Of course, it’s one thing to find widespread copper-silver on surface and quite another to pick an area to target and drill. From all we’ve written on Max over the past 24 months, we see the most promising zones in this regard are the two recent discoveries, URU and CONEJO.
CONEJO really stands out for the grades Max is achieving there. The zone now extends over 3.3-km of strike with average grade of 4.9% copper using a 2% cut-off.
To date, 13 rock samples returned values greater than 8% copper; 53 returned values greater than 5% copper; 93 returned values 2% copper and above; 36 returned values greater than 20 g/t silver over widths ranging from 0.5 to 20m. Highlight values are 12.5 % copper and 126 g/t silver.
In addition, composite results include 7.5% copper and 86 g/t silver over widths of 6.0m; 5.2% copper and 46 g/t silver over widths of 10.0m and 3.2% copper and 32 g/t silver over withs of 10.0m.
A 2% cut-off grade is unheard of these days when copper grades over 1% are considered excellent. CONEJO doesn’t appear to have the same amount of volume as URU but the high grades suggest it wouldn’t need as much volume to delineate a resource.
URU’s grades are a little lower than CONEJO’s but the mineralization Max is encountering suggests it could have scale.
The fact that the mineralization has been identified through mountainous topography (between 400m and 1,200m) strongly suggests there is a lot of potential for volume from base to hill-top, which could indicate a major copper-silver system emplaced throughout. The zone has been expanded to 48 square kilometers, and it remains open in all directions. That’s an exciting prospect.
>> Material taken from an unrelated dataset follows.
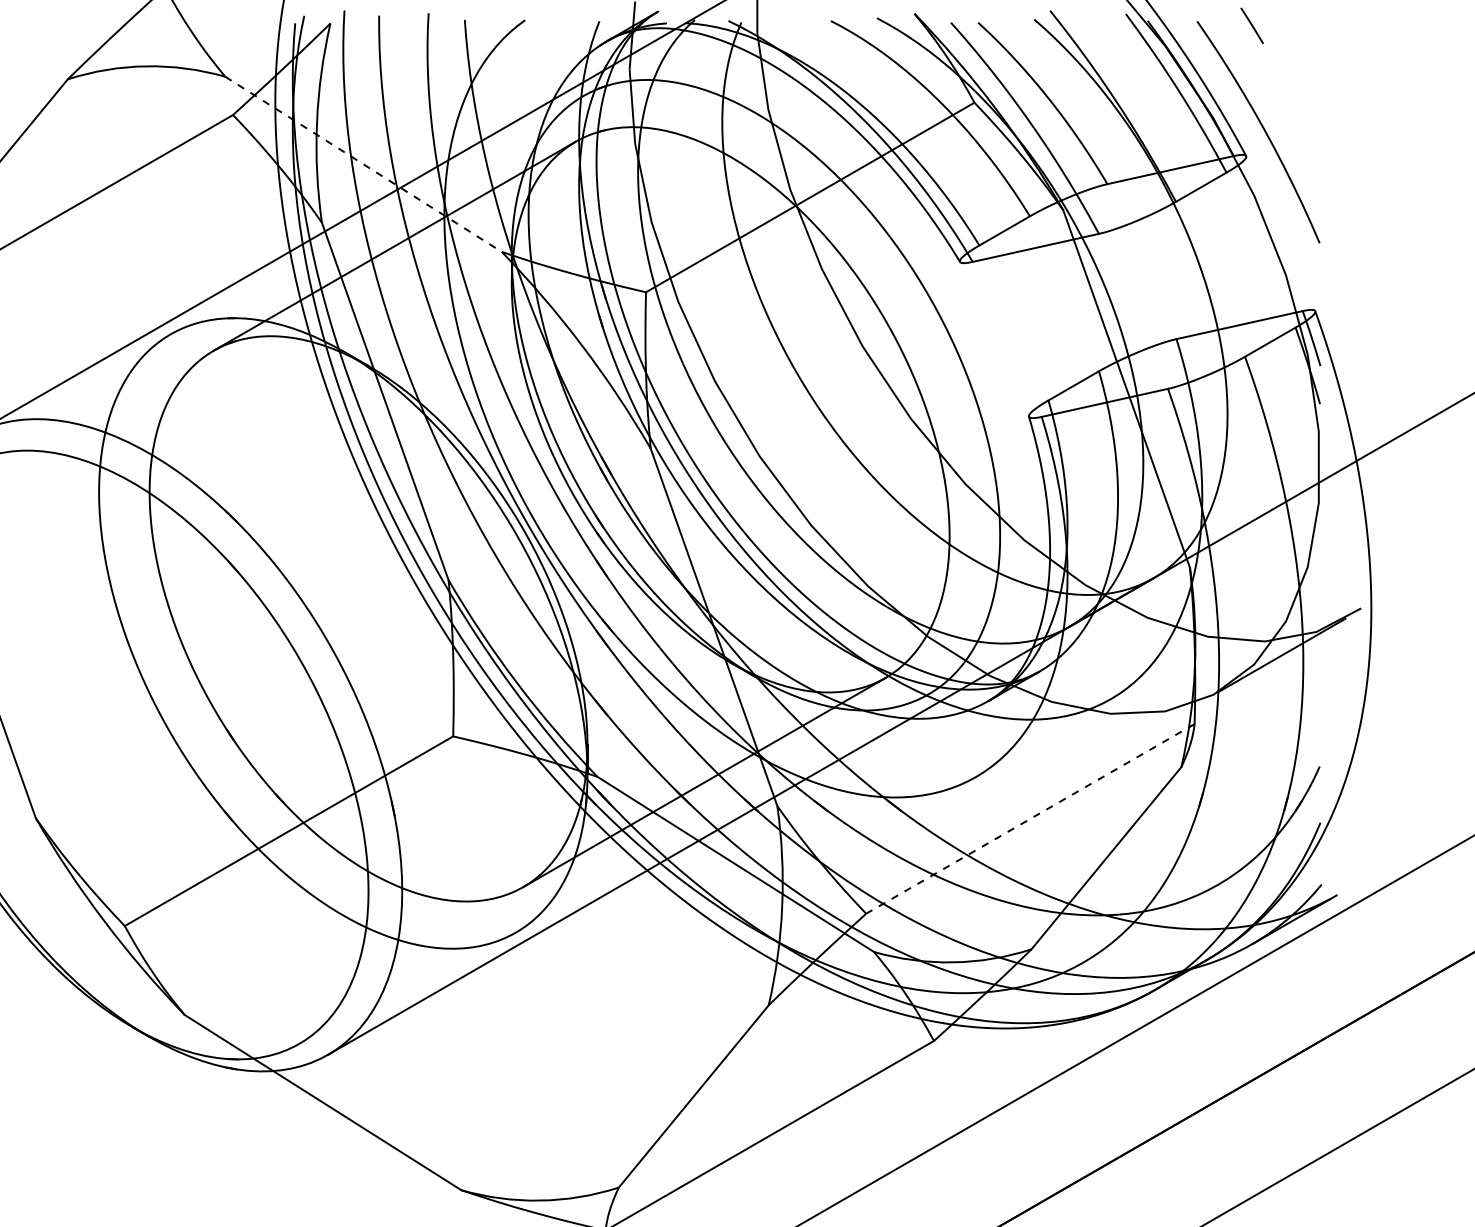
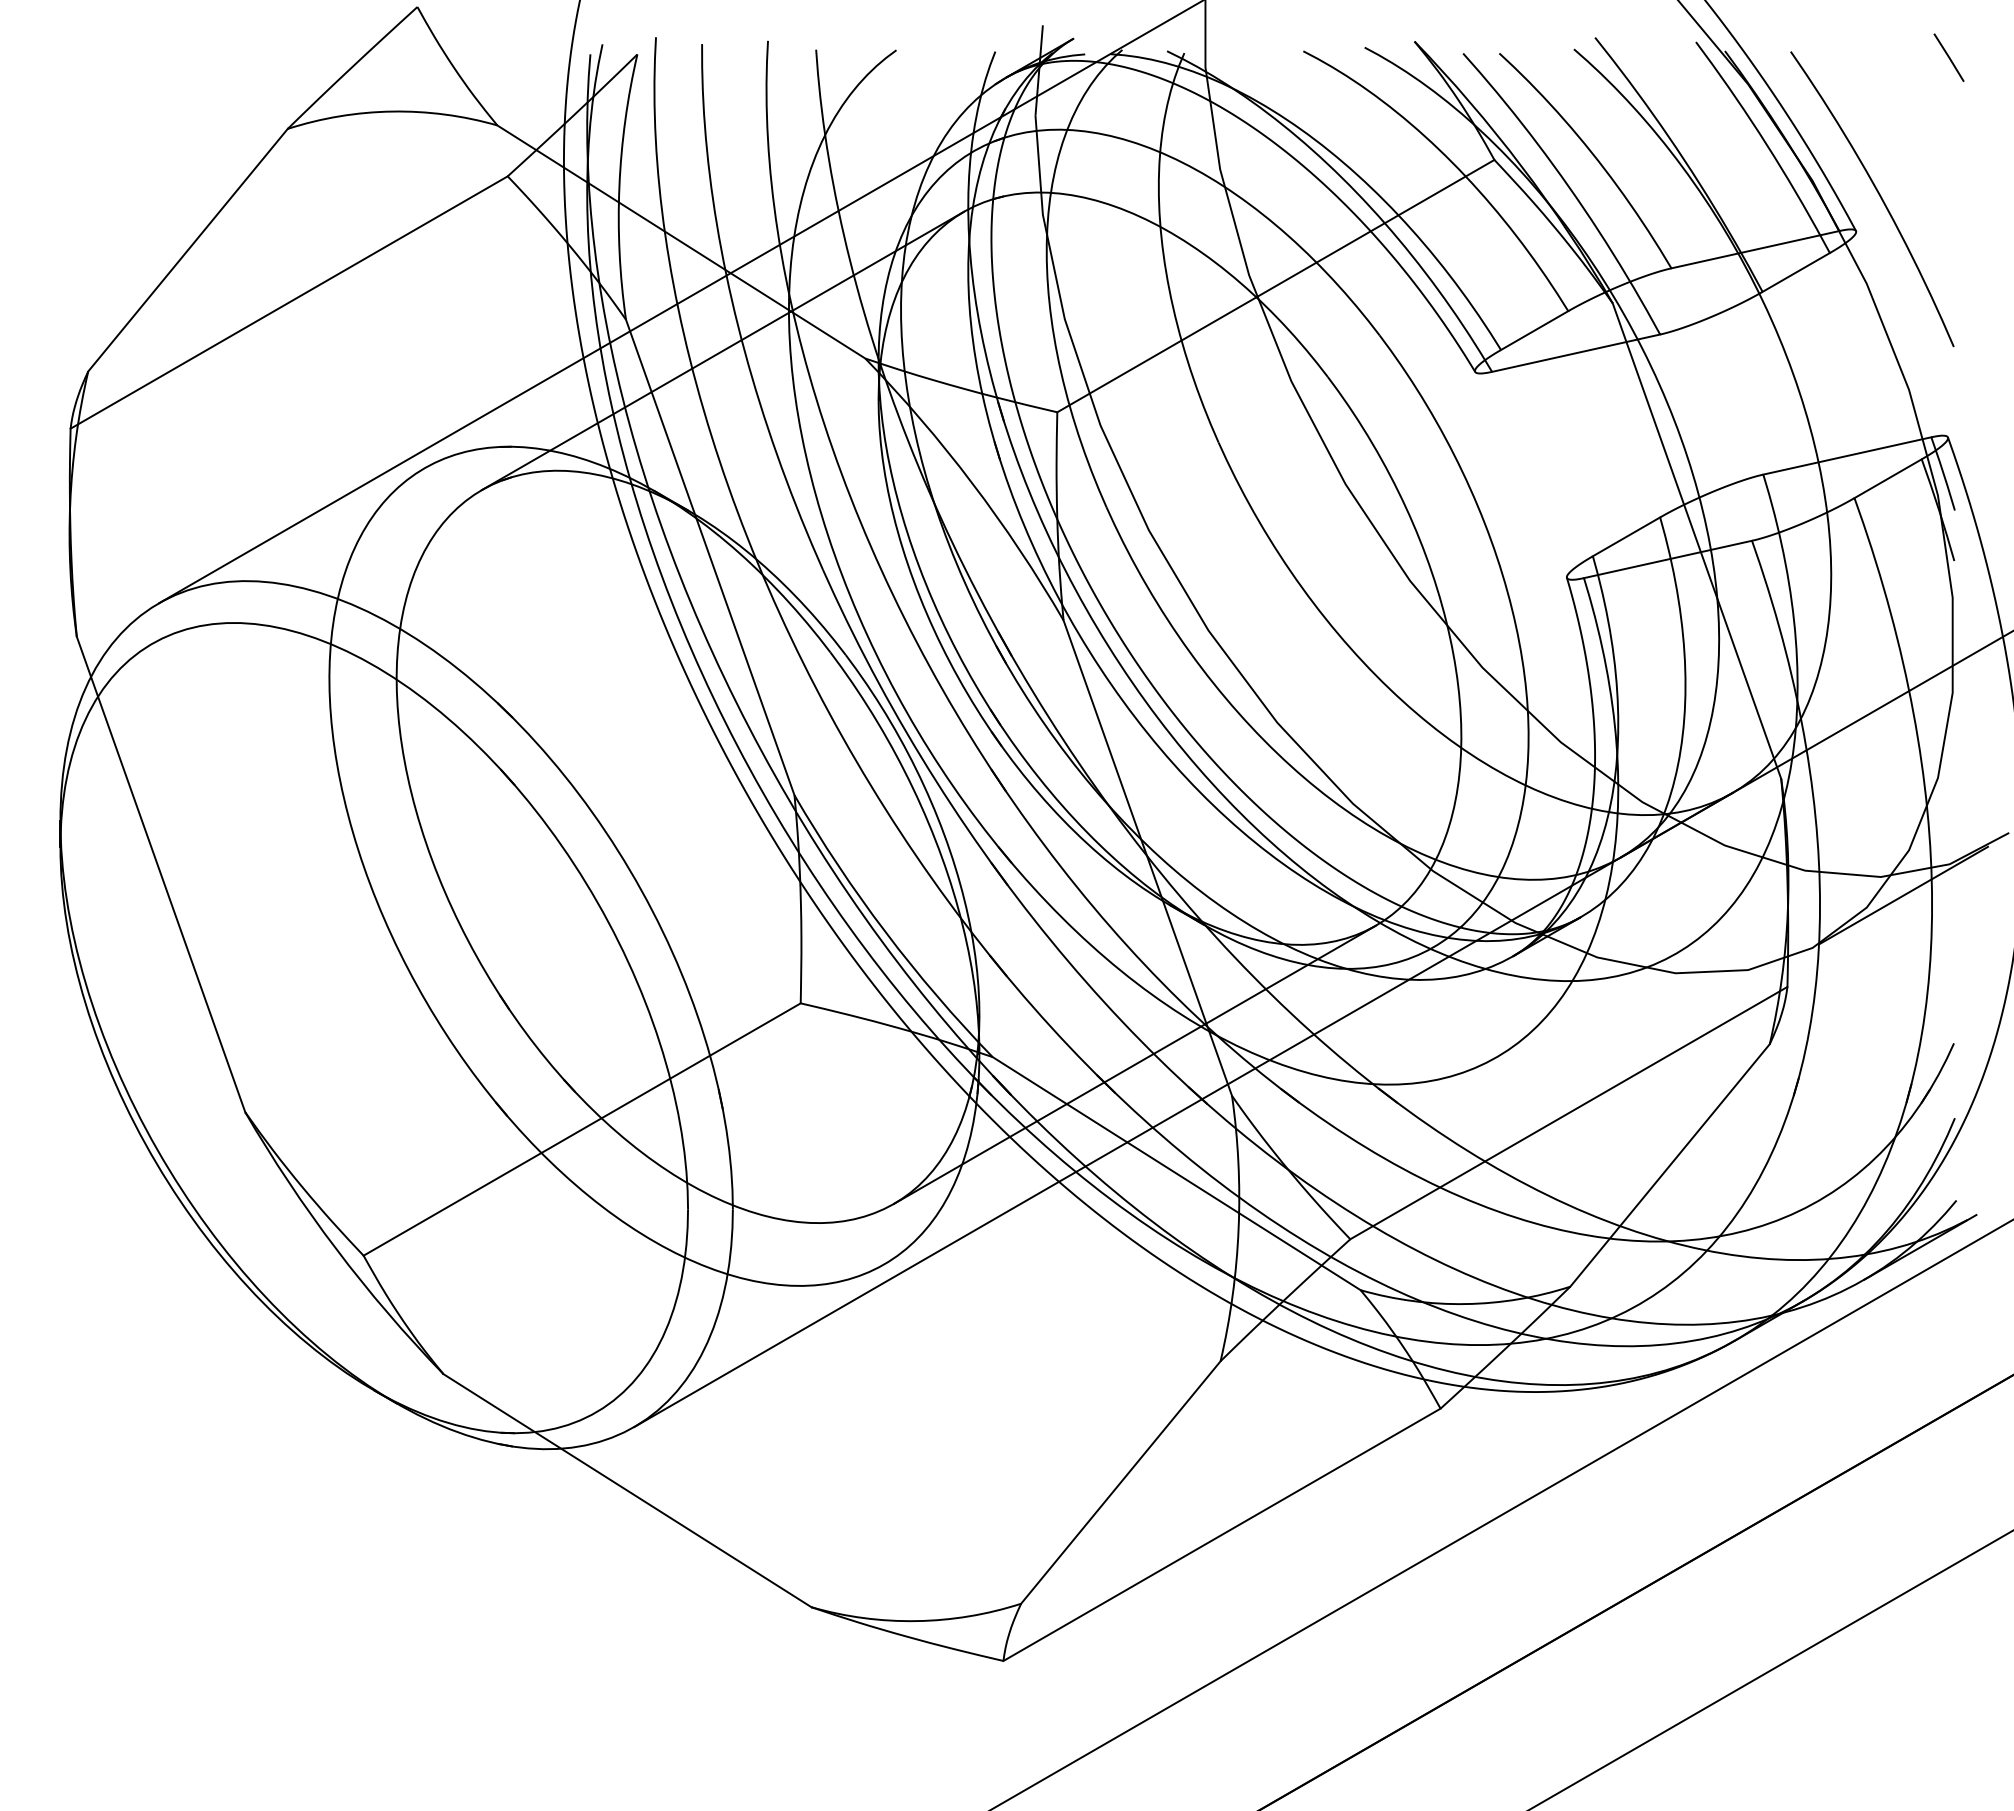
line: (1251, 25) -> (1948, 57), moved
line: (363, 164) -> (681, 242), dashed -> solid
line: (1030, 819) -> (1568, 1113), dashed -> solid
Speaking of undefined outer limits, Max has been criticized for doing a lot of surface sampling but no drilling. However drilling was never part of the initial game plan. The first mission was to accumulate as much land and find as much copper and silver as they could. Max has pretty well accomplished this task. And they’re not grabbing land willy-nilly, just to say they’re expanding the property. As Matich stated above, everywhere they’ve found and recorded mineralization it has been on land that prospecting has shown there to be copper and silver.
The next step is to define the outer limits of the mineralization. For Max this is a nice problem to have; in most of the areas they’ve been, they haven’t found an end to it. We could be talking about immense, district-scale or even regional scale copper-silver systems.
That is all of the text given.